SBC News David Clifton: Licensing Expert - William Hill tells a story of a predictable outcome

David Clifton: Licensing Expert – William Hill tells a story of a predictable outcome

SBC News David Clifton: Licensing Expert - William Hill tells a story of a predictable outcomeThe record + £19m fine imposed on William Hill reveals why UK gambling Plcs have found it hard to accommodate new rules on Social Responsibility and Customer Interaction… A reality previously foretold by David Clifton.     

The regulatory settlements pursuant to which William Hill are obliged to pay a record total of £19.2 million for social responsibility and anti-money laundering failings made headline news around the world when they were announced by the Gambling Commission on 28 March.

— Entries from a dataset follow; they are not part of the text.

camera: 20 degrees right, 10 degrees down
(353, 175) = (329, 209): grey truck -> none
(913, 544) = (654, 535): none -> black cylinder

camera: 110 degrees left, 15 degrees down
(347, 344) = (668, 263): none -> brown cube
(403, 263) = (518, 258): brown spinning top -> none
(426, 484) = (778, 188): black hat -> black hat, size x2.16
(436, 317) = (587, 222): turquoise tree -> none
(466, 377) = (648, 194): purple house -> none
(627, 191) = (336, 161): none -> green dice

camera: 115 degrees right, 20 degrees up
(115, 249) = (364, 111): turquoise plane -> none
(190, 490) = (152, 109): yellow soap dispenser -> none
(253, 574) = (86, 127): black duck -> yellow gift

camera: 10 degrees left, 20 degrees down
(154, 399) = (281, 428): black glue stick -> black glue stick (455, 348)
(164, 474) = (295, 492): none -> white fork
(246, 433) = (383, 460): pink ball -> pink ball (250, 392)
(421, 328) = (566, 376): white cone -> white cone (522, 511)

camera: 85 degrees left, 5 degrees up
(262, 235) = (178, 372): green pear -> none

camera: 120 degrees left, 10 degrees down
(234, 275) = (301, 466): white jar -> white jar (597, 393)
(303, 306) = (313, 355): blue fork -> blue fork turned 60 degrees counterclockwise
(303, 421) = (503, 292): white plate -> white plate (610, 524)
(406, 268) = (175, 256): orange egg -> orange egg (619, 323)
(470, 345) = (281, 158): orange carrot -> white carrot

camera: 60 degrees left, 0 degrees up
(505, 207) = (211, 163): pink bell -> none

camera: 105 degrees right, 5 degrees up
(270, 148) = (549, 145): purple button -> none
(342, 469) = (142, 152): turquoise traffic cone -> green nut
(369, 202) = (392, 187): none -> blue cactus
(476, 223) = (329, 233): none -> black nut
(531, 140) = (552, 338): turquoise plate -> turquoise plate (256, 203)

I won’t list all of the failings that were found by the Commission. You’ll probably have read them by now. If not, you’ll find them listed in the above announcement and the three Public Statements that you can read by following the links in the announcement.

Taking into account the subsequent £316,250 penalty incurred by white label operator TGP Europe for similar failings (announced on 5 April), this means that the Commission has now concluded 27 enforcement cases since the beginning of 2022 that have, in total, resulted in penalties exceeding £77million. Already this year, total penalties imposed so far on UK licensed gambling operators are nearly 80% of last year’s total for the whole 12 months 

If there is a positive outcome to all of this, it is that Andrew Rhodes, the Commission’s CEO, stated following the William Hill announcement that the regulator is “now starting to see signs of improvement”, adding that “there are indications that the industry is doing more to make gambling safer and reducing the possibility of criminal funds entering their businesses”.

What has surprised many is that it is businesses with the global renown of William Hill, Entain, 888 and Kindred (together accounting for 68% of that total £77million figure) that have been found to have so evidently failed to comply with fundamental LCCP AML and customer interaction requirements, notwithstanding that similar failings were so highly publicised in successive UKGC public statements containing ‘lessons to be learned’ by the wider industry.

To my mind, the key dates in relation to the sorry William Hill saga are:

(a) 31 July 2019, when a major change to LCCP Social Responsibility Code provision 3.4.1 was announced, and 31 October 2019, when the change was implemented and the Gambling Commission’s formal Customer Interaction Guidance came into force; and

(b) the period between May 2020 and October 2021 when the William Hill compliance failings seemingly occurred.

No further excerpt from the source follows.